Wednesday 25 April 2007

Interesting Celery Fact No. 158

If all the celery grown last year in the world were laid end to end, it wouldn't really lead anywhere interesting

Friday 13 April 2007

Interesting Celery Song #1

This rare version of Gloria Gaynor's I will survive was only found on the b side of the limited edition picture disc.

First I was afraid, I was petrified

To try to live without celery would be suicide
Oh how I love the watery taste
And how I love it's fibrous feel
If you wanted to destroy me
It's the first thing you would steal.......

I looked in the fridge
And behind the couch
Wherever you hid that celery
I'd find it out
But then suddenly I saw
Then I suddenly realised
That if I was a celery stick
There's one place that I'd hide.....

Chorus

It was under the bed
Under the bed
I find the celery at last
Before I lost my head
And now I've squirrelled it away
And now I've stored it in the fridge
That's what I said
It was under the bed
Oooooh

Thursday 12 April 2007

Interesting Celery Fact No. 545

The infamous planks, which the captives of pirates were made to walk during the "Golden Age Of Piracy", were not made from wood. They were in fact made of celery, for two reasons.

1. If the captive was too heavy, the plank would snap before the captive reached the end, providing much hilarity amongst the crew.

2. If the captive was light, and made it to the end, the natural springiness of celery again made it much more entertaining - when the captive tried a discreet and dignified jump off the end of the plank they found themselves hurtling upwards, usually bashing their heads on the underside of the crow's nest before smashing through the plank on their way to the bottom of the briny.

Interesting Celery Fact No. 8

Guns don't kill people - celery does.

Interesting Celery Fact No. 101

9 out of 10 cats prefer celery.

Wednesday 11 April 2007

Interesting Celery Fact No. 94

Celery is the third most common cause of burst eardrums, after cotton buds and, curiously, plastic funnels.

Thursday 5 April 2007

Interesting Celery Fact No. 7

In 1876 the Austro Hungarian empire was thrown into turmoil when the merchant classes led a revolt against taxes.
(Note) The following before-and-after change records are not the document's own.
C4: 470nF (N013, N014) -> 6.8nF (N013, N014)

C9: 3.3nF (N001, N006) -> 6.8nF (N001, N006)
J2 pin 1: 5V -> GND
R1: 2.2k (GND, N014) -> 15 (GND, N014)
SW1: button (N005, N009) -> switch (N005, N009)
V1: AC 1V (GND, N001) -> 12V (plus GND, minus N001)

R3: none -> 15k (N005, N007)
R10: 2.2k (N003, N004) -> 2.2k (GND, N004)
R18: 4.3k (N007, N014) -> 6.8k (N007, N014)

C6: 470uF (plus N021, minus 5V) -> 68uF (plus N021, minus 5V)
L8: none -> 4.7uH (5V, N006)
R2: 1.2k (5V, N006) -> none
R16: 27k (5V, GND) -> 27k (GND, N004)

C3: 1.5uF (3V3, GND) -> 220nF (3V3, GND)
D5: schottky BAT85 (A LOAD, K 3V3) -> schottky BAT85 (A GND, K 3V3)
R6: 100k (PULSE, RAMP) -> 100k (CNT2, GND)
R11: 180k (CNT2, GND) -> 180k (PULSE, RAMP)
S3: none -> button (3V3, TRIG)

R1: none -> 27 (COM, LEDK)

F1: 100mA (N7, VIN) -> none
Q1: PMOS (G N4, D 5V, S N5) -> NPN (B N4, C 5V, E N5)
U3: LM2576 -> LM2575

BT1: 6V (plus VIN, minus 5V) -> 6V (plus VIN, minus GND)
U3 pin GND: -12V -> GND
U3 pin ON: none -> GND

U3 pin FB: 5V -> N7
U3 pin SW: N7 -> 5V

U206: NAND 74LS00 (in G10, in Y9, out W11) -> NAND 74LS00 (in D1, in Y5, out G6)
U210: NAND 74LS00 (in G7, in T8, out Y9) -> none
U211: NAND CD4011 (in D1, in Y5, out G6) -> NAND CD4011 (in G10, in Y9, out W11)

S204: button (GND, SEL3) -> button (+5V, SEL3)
Most hated of all was the Celery Tax, which had been considered iniquitous when introduced in the 1840's, and had then been regularly increased. Celery was seen as "the little luxury everyone can afford", not just in the low countries (as has been well documented), but across Central europe since the 1750's, but the celery tax ate into the customer base very quickly. First to suffer were the very poor, who were immediately priced out of the celery market, but as the tax burden grew heavier and heavier, the wealthier peasants, and even burghers started to feel the pinch, and farmers found demand for celery was plummetting.

In '76, the worm finally turned, as the merchants found that they, too, were no longer able to afford the celery which was so much a part of their daily lives, and a pamphlet, entitled "Against the Gentrification of Celery" began to be circulated. As the upper middle classes began to forcibly resist the celery tax, the poorer and more downtrodden followed suit, until the Duke of Hapsburg gave way, and removed celery tax altogether, in what was known as the Budapest Celery Amnesty.

An interesting aside to this story is that the little town of Unterdenverdegris had it's very own Lady Godiva moment as a result of this crisis. The mayor of the little town was begged by his wife to stand up to the Hapsburgs, and refuse to collect the celery tax. He laughingly told his wife that he would do so, if she would ride naked through the town on a donkey. This she did, but there the parallels with Godiva end. The mayors wife was, to put it kindly, a rather homely lady, and once the people of the town found out why she was undertaking this naked ride, they swore never to complain about celery tax again, if only she would promise never to repeat her daring ride.

Monday 2 April 2007

Interesting Celery Fact No. 223

The legendary Dennis Holsworthy-Jones, the only man to have survived the Baltic Sea's Great Windsurfing Disaster of 1934, escaped the small, remote island he found himself stranded upon only by utilising the dense field of celery he found thriving there. By constructing a small raft from celery sticks, tied together with fibres torn from the shell of the little known Arctic Coconut, Dennis had the means to row back to civilisation. Unfortunately, in building the raft, Dennis ate vast amounts of celery, resulting in a severe case of Celery Delusion. This caused Dennis to take a somewhat convoluted route to shore; where he began 4 miles from the Polish coast, he eventually arrived in Riga, Latvia.